有关详情,请参阅 批处理 Python API 参考文档

如需向 Batch 进行身份验证,请设置应用默认凭据。 如需了解详情,请参阅为本地开发环境设置身份验证

from google.cloud import batch_v1


def create_script_job(project_id: str, region: str, job_name: str) -> batch_v1.Job:
    """
    This method shows how to create a sample Batch Job that will run
    a simple command on Cloud Compute instances.

    Args:
        project_id: project ID or project number of the Cloud project you want to use.
        region: name of the region you want to use to run the job. Regions that are
            available for Batch are listed on: https://cloud.google.com/batch/docs/get-started#locations
        job_name: the name of the job that will be created.
            It needs to be unique for each project and region pair.

    Returns:
        A job object representing the job created.
    """
    client = batch_v1.BatchServiceClient()

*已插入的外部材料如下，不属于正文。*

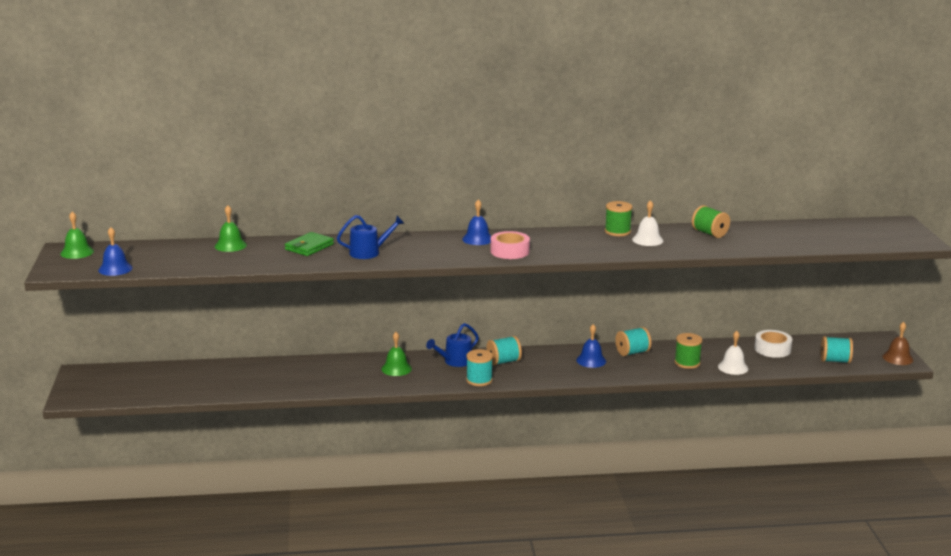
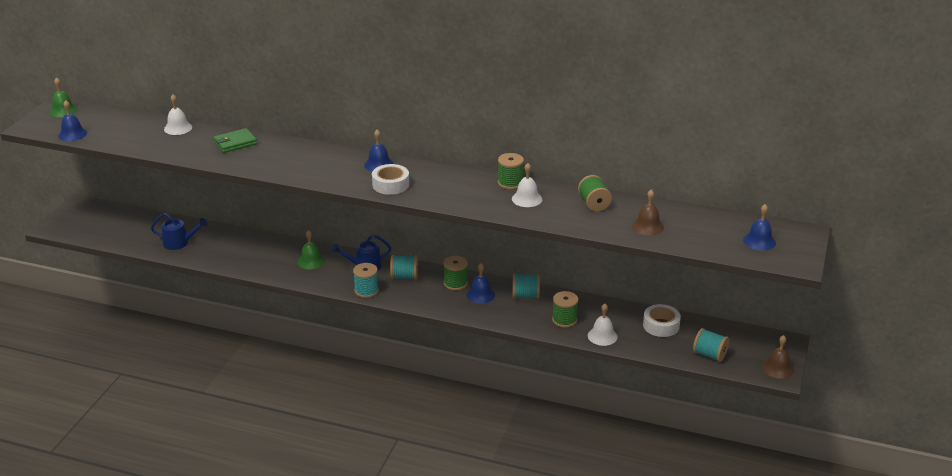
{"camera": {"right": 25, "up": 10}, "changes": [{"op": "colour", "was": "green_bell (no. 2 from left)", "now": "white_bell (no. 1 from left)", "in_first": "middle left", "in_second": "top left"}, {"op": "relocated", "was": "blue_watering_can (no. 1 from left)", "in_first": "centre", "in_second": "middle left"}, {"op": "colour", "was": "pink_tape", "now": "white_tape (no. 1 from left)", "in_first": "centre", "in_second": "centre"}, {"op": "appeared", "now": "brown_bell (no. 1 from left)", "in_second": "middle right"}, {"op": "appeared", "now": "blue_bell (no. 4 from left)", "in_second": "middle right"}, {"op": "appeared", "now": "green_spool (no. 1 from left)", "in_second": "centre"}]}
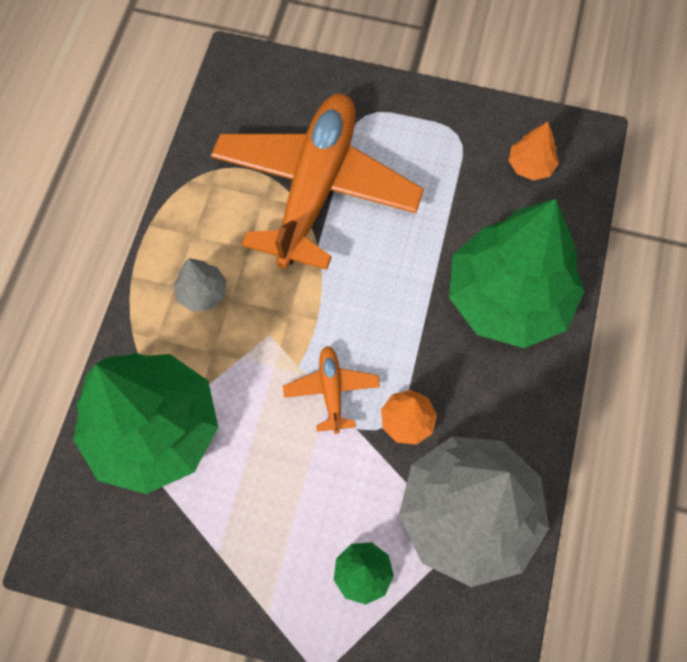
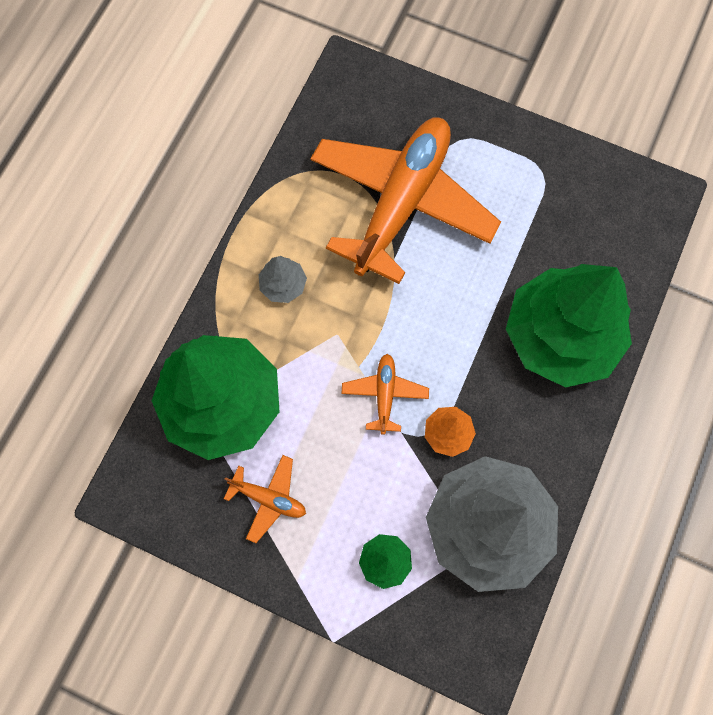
{"camera": {"right": 10, "up": 5}, "changes": [{"op": "missing", "was": "orange_tree (no. 2 from left)", "in_first": "top right"}, {"op": "appeared", "now": "orange_plane (no. 1 from left)", "in_second": "bottom centre"}]}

    # Define what will be done as part of the job.
    task = batch_v1.TaskSpec()
    runnable = batch_v1.Runnable()
    runnable.script = batch_v1.Runnable.Script()
    runnable.script.text = "echo Hello world! This is task ${BATCH_TASK_INDEX}. This job has a total of ${BATCH_TASK_COUNT} tasks."
    # You can also run a script from a file. Just remember, that needs to be a script that's
    # already on the VM that will be running the job. Using runnable.script.text and runnable.script.path is mutually
    # exclusive.
    # runnable.script.path = '/tmp/test.sh'
    task.runnables = [runnable]

    # We can specify what resources are requested by each task.
    resources = batch_v1.ComputeResource()
    resources.cpu_milli = 2000  # in milliseconds per cpu-second. This means the task requires 2 whole CPUs.
    resources.memory_mib = 16
    task.compute_resource = resources

    task.max_retry_count = 2
    task.max_run_duration = "3600s"

    # Tasks are grouped inside a job using TaskGroups.
    # Currently, it's possible to have only one task group.
    group = batch_v1.TaskGroup()
    group.task_count = 4
    group.task_spec = task

    # Policies are used to define on what kind of virtual machines the tasks will run on.
    # In this case, we tell the system to use "e2-standard-4" machine type.
    # Read more about machine types here: https://cloud.google.com/compute/docs/machine-types
    allocation_policy = batch_v1.AllocationPolicy()
    policy = batch_v1.AllocationPolicy.InstancePolicy()
    policy.machine_type = "e2-standard-4"
    instances = batch_v1.AllocationPolicy.InstancePolicyOrTemplate()
    instances.policy = policy
    allocation_policy.instances = [instances]

    job = batch_v1.Job()
    job.task_groups = [group]
    job.allocation_policy = allocation_policy
    job.labels = {"env": "testing", "type": "script"}
    # We use Cloud Logging as it's an out of the box available option
    job.logs_policy = batch_v1.LogsPolicy()
    job.logs_policy.destination = batch_v1.LogsPolicy.Destination.CLOUD_LOGGING

    create_request = batch_v1.CreateJobRequest()
    create_request.job = job
    create_request.job_id = job_name
    # The job's parent is the region in which the job will run
    create_request.parent = f"projects/{project_id}/locations/{region}"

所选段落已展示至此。